FDIC insurance protects against precisely this for bank accounts, but mutual funds and ETFs do not have an equivalent to FDIC insurance.
One thing that does help you in the case of a mutual fund or ETF is that you indirectly (through the fund) own actual assets. In a cash account at a bank, you have a promise from the bank to pay, and then the bank can go off and use your money to make loans. You don't in any sense own the bank's loans. With a fund, the fund company cannot (legally) take your money out of the fund, except to pay the expense ratio. They have to use your money to buy stocks, bonds, or whatever the fund invests in. Those assets are then owned by the fund.
Legally, a mutual fund is a special kind of company defined in the Investment Company Act of 1940, and is a separate company from the investment advisor (such as Vanguard):
http://www.sec.gov/answers/mfinvco.htm
Funds have their own boards, and in principle a fund board can even fire the company advising the fund, though this is not likely since boards aren't usually independent. (a quick google found this article for more, maybe someone can find a better one: http://www.marketwatch.com/story/mutual-fund-independent-board-rule-all-but-dead)
If Vanguard goes under, the funds could continue to exist and get a new adviser, or could be liquidated with investors receiving whatever the assets are worth.
Of course, all this legal stuff doesn't help you with outright fraud. If a fund's adviser says it bought the S&P 500, but really some guy bought himself a yacht, Madoff-style, then you have a problem. But a huge well-known ETF has auditors, tons of different employees, lots of brokerage and exchange traffic, etc. so to me at least it's tough to imagine a risk here. With a small fund company with just a few people - and there are lots of these! - then there's more risk, and you'd want to carefully look at what independent agent holds their assets, who their auditors are, and so forth.
With regular mutual funds (not ETFs) there are more issues with diversifying across fund companies:
- becomes tough to rebalance
- you may not qualify for lower expenses and fees (Vanguard and probably many others lower your fees if you have more assets with them)

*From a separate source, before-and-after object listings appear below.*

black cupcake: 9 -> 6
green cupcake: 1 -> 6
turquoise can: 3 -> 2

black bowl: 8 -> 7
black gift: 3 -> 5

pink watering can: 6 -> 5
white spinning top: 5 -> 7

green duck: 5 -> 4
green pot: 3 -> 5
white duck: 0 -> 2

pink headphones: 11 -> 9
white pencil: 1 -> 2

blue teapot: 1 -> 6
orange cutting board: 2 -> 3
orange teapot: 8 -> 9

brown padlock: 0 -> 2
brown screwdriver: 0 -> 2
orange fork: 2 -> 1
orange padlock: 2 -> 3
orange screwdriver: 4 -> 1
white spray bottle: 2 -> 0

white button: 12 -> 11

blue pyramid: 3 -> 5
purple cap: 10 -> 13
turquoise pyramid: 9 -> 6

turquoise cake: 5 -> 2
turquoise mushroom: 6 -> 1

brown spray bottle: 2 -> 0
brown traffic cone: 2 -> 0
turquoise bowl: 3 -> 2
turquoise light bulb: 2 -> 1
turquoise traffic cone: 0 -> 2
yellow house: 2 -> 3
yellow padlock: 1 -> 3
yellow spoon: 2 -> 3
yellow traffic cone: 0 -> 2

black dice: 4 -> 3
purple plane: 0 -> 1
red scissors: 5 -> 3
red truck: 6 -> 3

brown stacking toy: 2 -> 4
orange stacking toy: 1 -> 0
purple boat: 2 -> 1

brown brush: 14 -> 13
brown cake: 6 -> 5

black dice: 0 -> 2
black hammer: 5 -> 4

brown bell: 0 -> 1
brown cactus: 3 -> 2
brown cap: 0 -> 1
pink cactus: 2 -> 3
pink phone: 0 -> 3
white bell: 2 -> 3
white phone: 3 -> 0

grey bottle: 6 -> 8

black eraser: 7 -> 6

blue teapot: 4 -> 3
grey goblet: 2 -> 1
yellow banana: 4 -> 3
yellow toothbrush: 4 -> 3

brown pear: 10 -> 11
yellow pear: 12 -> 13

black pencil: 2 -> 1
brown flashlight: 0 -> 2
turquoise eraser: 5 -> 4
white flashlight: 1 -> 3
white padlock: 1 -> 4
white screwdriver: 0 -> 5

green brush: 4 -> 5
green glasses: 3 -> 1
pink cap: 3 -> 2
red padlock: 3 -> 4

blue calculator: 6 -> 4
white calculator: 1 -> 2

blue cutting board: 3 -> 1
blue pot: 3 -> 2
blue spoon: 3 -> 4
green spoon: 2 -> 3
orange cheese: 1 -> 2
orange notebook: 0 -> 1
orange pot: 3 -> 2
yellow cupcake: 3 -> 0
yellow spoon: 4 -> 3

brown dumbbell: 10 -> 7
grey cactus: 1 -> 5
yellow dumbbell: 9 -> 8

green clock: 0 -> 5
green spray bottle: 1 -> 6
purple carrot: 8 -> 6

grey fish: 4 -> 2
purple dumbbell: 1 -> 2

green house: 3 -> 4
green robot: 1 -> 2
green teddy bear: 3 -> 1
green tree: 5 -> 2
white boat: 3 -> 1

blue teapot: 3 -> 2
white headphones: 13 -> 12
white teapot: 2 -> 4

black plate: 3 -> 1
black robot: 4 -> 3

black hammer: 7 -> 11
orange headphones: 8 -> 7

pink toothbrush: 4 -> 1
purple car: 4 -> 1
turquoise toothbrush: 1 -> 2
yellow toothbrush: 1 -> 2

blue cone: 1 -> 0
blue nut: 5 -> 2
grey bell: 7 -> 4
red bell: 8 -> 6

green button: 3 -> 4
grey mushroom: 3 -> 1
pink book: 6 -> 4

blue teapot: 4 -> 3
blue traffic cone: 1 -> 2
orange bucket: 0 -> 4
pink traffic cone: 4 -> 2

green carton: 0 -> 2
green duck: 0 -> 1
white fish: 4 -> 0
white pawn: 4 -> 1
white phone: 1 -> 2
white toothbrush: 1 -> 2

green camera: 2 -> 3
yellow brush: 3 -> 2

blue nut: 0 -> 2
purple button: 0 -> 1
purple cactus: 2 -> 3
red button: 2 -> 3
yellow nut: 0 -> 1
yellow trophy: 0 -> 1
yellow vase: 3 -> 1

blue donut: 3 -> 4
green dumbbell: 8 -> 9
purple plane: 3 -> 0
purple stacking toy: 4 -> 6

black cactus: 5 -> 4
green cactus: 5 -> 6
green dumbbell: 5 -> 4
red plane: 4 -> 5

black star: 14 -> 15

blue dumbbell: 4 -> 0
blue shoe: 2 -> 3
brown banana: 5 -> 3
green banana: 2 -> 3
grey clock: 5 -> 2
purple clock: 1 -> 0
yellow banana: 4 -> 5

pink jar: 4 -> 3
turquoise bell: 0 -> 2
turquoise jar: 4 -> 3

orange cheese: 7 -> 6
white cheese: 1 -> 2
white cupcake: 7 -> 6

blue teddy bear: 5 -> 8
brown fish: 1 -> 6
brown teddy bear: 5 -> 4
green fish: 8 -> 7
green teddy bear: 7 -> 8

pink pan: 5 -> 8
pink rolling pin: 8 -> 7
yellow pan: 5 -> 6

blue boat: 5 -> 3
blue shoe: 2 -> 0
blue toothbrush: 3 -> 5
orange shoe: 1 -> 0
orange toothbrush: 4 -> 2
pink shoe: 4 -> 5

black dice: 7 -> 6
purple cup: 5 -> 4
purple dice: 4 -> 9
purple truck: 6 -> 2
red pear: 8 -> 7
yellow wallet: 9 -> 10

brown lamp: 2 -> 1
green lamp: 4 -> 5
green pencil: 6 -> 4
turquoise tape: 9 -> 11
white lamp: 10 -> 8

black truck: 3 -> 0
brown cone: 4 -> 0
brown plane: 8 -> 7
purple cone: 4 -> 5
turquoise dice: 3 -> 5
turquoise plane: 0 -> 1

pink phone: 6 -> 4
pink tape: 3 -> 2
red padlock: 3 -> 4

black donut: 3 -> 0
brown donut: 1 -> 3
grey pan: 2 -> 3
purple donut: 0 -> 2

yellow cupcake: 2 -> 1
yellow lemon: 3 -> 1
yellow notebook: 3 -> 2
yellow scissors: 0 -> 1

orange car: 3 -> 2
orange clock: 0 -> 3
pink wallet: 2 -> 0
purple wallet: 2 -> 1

- more risk of someone breaking in to your online accounts just because you have more
- increased complexity is never good, since it leads to procrastinating and less clarity
With ETFs, there probably isn't much downside to diversifying since you could buy them all from one brokerage account. Maybe it even happens naturally if you pick the best ETFs you can find. Personally, I would just pick the best ETFs and not worry about advisor diversity.
Update: maybe also deserving a mention are exchange-traded notes (ETNs). An ETN's legal structure is more like the bank account, minus the FDIC insurance of course. It's an IOU from the company that runs the ETN, where they promise to pay back the value of some index. There's no investment company as with a fund, and therefore you don't own a share of any actual assets. If the ETN's sponsor went bankrupt, you would indeed have a problem, much more so than if an ETF's sponsor went bankrupt.